Geçen seneden bu yana bir Ramazan’a daha kavuştuk kavuşmasına ama dönüp bakalım değişen bir şey var mı maalesef yok. Geçen sene Haziran ayına doğru giderken neredeyse bu iş bitti artık ya dediğimiz salgında şuan dünyada derece elde etmiş durumdayız. Son bir haftadır 50 binin altında vaka sayısı yok ve bu vakaların büyük çoğunluğu varyant virüs. Yani daha hızlı yayılan, daha hızlı enfekte eden virüs.
Gebze’de günlük vaka sayıları 400 seviyelerine çıkmış, hastalık almış başını gidiyor. Vaka yoğunluğu başka bir seviyede ama bir Ramazan’a daha bu şartlar altında hoş geldin diyoruz.

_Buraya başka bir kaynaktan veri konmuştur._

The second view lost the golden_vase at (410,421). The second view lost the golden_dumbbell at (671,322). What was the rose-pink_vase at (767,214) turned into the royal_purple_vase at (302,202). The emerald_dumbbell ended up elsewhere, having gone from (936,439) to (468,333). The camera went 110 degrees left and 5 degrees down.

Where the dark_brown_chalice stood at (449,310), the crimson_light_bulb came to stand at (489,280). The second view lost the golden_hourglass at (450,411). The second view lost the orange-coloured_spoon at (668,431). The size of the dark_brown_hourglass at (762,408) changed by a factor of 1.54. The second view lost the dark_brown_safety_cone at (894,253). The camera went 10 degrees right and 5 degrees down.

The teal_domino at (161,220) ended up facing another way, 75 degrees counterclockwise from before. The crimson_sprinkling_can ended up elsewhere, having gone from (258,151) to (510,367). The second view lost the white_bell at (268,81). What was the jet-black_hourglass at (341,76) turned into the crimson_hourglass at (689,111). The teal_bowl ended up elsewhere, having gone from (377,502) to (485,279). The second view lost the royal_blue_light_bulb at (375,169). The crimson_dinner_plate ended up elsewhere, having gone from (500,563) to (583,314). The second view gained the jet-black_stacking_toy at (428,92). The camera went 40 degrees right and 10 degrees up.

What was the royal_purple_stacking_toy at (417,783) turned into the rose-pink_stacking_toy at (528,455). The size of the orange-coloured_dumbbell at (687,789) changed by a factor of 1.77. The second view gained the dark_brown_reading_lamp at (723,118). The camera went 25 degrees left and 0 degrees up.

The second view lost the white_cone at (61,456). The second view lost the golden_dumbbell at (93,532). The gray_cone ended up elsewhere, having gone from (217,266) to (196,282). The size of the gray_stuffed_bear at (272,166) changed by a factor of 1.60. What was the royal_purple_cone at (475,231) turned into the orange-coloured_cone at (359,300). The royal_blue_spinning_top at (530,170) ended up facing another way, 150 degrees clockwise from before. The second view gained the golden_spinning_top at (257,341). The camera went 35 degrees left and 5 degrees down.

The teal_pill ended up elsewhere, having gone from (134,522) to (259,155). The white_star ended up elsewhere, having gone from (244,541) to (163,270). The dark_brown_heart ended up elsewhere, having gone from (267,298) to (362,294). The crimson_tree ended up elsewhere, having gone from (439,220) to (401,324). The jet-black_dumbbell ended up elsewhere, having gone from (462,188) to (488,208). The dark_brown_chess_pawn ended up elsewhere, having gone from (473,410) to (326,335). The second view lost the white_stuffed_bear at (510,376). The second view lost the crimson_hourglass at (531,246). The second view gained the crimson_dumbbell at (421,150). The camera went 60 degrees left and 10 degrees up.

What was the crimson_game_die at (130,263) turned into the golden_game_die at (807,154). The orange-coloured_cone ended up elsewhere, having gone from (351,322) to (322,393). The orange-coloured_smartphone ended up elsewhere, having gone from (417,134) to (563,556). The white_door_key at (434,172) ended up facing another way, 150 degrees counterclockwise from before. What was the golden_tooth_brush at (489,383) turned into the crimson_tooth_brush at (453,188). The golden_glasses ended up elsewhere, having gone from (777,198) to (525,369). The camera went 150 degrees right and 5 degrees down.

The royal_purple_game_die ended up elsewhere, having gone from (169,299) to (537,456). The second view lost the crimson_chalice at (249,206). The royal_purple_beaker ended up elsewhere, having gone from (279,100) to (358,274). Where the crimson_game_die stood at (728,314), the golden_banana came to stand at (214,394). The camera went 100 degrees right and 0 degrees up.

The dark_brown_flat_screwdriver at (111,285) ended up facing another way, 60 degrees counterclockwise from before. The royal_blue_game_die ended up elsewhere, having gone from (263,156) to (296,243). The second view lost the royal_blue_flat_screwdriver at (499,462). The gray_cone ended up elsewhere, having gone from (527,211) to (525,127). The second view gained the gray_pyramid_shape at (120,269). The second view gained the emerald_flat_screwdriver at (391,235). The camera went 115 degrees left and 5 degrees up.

Bu yazıyı yazarken ülkemizde hali hazırda bulunan yasaklar ise restoran ve kafeler kapalı. He bir de hafta sonu sokağa çıkma yasağımız var. Aradan geçen neredeyse bir tam yılın ardından bırakın salgını bitirmeyi tam kapanma olur mu olmaz mı bunu tartışıyoruz.
Bugün toplanacak kabineden çıkacak sonuçlar merakla bekleniyor. Ne gibi yasaklar hayatımıza girecek diye düşünüyoruz ama hafta içi yoğunluğunu durdurmazsak, hafta içi hareketliliğini azaltmazsak Ramazan bayramı sonrası da normalleşme hayal. Bir de aşı durumu var ki bu süre zarfında yapılacak ciddi bir çalışmayla toplumda hızlı bir şekilde aktif nüfusun da aşılanması şart.
Tüm bunlar ışığında tüm okurlarımıza sağlıklı ve huzurlu bir Ramazan ayı dilerim. Umarım Ramazan bayramına bu salgının etkilerinin azaldığı, Ramazan bayramına bir nebze daha rahatlamış şekilde girmeyi temenni ederim. Hayırlı Ramazanlar.